When teachers tell us what they love about P2, they almost never start with a specific lesson. They start with this: “It’s already built.”

That sentence carries more weight than it sounds like it does. A first-grade teacher walking into her classroom on a Tuesday morning in November has hundreds of decisions to make before the buses pull up. What P2 takes off her plate isn’t just “what should I teach for character today?” It’s the whole question. The week is Gratitude. The slide deck is loaded. The lesson is 15-minutes, with discussion questions and an activity already mapped out. She brings her voice and her students’ stories. We bring the path.

A teacher at one of our Partner Schools put it this way in a video we filmed last year: “From day one, new people, they could not make this easier on you. It is so beautifully done for you. It’s minimal work.”
That’s not an accident, and it’s not a small thing. It’s the entire reason P2 works.

Consistency Is the Mechanism

Our model is grounded in a piece of neuroscience that P2 CEO and Co-Founder, Jeff Bryan, has written about before: neurons that fire together, wire together. Eric Jensen lays it out plainly in Teaching with the Brain in Mind — synapses are not static. They adapt in response to activity. Repetition is what strengthens the connections in the brain, and spreading that repetition out over time is what turns short-term exposure into long-term memory.

Dr. Chris Peterson, one of the founders of positive psychology and the author of Character Strengths and Virtues, put it this way: “One-shot positive psychology interventions can probably jump-start the process, but only sustained practice will make changes permanent.”

That sentence is the whole argument for how character education has to be designed. If you teach a character strength once and move on, you’ve done a nice lesson. If you teach it, return to it, spiral back to it, and use the vocabulary every day for years, you’ve changed how a child sees themselves and the people around them.

The question is: how do you actually make that happen inside a real school, with real teachers, with real Tuesdays?
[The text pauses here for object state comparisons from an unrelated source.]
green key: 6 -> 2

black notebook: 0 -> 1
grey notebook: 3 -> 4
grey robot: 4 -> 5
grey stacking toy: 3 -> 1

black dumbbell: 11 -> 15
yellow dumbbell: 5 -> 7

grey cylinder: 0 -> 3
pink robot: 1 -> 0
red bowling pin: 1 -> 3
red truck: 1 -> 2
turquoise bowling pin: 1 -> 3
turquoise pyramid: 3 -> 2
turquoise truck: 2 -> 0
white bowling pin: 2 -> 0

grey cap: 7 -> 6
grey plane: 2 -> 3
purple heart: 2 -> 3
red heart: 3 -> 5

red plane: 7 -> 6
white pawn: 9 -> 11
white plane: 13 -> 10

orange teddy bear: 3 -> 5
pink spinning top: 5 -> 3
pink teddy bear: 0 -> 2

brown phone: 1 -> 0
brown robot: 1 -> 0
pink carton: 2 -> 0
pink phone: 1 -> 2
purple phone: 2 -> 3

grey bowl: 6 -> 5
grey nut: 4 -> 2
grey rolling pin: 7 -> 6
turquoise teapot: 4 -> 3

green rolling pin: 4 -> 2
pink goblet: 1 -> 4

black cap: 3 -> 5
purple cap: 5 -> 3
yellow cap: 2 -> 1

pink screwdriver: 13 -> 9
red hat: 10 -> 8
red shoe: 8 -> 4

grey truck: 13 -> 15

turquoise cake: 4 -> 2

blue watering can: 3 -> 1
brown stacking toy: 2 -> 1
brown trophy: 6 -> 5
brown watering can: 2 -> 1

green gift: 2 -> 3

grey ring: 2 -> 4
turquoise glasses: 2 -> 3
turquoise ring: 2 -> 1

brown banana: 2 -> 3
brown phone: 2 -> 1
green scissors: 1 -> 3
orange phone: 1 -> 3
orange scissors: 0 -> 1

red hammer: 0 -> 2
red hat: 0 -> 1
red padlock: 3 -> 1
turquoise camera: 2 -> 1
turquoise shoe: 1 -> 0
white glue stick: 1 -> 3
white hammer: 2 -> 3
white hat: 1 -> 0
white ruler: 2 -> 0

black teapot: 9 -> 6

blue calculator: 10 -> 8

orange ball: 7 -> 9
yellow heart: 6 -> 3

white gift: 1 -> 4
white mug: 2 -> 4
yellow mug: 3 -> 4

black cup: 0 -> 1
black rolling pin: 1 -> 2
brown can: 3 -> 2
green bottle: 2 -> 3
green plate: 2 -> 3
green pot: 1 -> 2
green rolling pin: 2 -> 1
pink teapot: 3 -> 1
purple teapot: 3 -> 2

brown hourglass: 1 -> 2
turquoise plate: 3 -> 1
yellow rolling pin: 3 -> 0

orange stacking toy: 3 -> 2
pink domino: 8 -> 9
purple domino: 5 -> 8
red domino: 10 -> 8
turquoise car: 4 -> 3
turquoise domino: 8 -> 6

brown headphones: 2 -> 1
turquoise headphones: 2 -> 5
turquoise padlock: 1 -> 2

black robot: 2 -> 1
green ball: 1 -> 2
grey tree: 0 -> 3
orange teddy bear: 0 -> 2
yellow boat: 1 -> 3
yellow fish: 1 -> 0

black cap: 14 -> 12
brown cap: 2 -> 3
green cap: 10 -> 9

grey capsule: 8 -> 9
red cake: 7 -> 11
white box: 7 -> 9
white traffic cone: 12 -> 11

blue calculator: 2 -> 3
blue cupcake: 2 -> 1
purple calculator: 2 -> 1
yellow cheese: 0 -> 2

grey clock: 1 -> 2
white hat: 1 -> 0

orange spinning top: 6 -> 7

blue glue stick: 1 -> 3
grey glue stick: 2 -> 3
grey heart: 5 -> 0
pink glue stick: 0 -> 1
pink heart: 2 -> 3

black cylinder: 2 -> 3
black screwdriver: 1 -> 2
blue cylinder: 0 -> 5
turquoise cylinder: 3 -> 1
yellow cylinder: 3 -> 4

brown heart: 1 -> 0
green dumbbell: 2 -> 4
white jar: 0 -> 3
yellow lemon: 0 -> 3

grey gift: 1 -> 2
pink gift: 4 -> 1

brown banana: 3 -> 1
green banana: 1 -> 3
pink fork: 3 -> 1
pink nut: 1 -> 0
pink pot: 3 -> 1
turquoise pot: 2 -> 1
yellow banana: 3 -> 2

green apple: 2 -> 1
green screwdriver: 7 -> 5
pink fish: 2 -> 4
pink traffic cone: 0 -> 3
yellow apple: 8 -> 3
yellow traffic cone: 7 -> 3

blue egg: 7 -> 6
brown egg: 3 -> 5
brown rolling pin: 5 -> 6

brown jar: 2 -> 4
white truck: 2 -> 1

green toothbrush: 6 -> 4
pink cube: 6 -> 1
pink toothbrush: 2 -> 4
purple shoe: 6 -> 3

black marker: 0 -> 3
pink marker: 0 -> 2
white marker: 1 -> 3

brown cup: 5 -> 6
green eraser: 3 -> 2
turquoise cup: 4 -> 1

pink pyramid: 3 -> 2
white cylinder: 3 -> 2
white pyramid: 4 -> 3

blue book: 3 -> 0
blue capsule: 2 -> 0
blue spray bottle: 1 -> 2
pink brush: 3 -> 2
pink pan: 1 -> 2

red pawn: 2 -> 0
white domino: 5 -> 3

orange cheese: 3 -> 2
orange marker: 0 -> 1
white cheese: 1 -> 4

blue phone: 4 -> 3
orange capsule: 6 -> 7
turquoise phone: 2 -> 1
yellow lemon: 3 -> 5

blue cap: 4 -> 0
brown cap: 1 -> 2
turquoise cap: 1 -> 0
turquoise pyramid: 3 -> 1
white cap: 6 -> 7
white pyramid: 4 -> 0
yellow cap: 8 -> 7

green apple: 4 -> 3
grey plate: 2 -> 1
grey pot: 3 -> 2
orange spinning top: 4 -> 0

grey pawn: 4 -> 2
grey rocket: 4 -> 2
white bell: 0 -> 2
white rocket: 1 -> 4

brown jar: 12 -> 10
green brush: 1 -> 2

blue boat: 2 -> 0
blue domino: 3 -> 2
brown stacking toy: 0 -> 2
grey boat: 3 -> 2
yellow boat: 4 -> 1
The Calendar Is the System

You build the year.

P2’s calendar is architected for a school year that actually exists. It covers the 24 character strengths and the five elements of the Other People Mindset, plus dedicated Intro and Outro OPM weeks, a Spirit Week, Spiral Review weeks at deliberate intervals, and end-of-year extension activities. Gratitude even gets two weeks, because the run-up to Thanksgiving is when it lands hardest.

When teachers open the calendar in August, they don’t see “here are some resources, good luck assembling them.” They see a year. Every week has a strength. Every strength has a slide deck. Every slide deck has five fifteen-minute lessons, with discussion questions, activities, and real-world scenarios. Every lesson is grade-differentiated, PreK – 12. Off-the-shelf, but not a script. Some teachers read the slides as-is, and it works. Others bring their own stories and examples. Both are right. The slides aren’t a teleprompter you have to follow — they’re a clear path you can walk in your own voice.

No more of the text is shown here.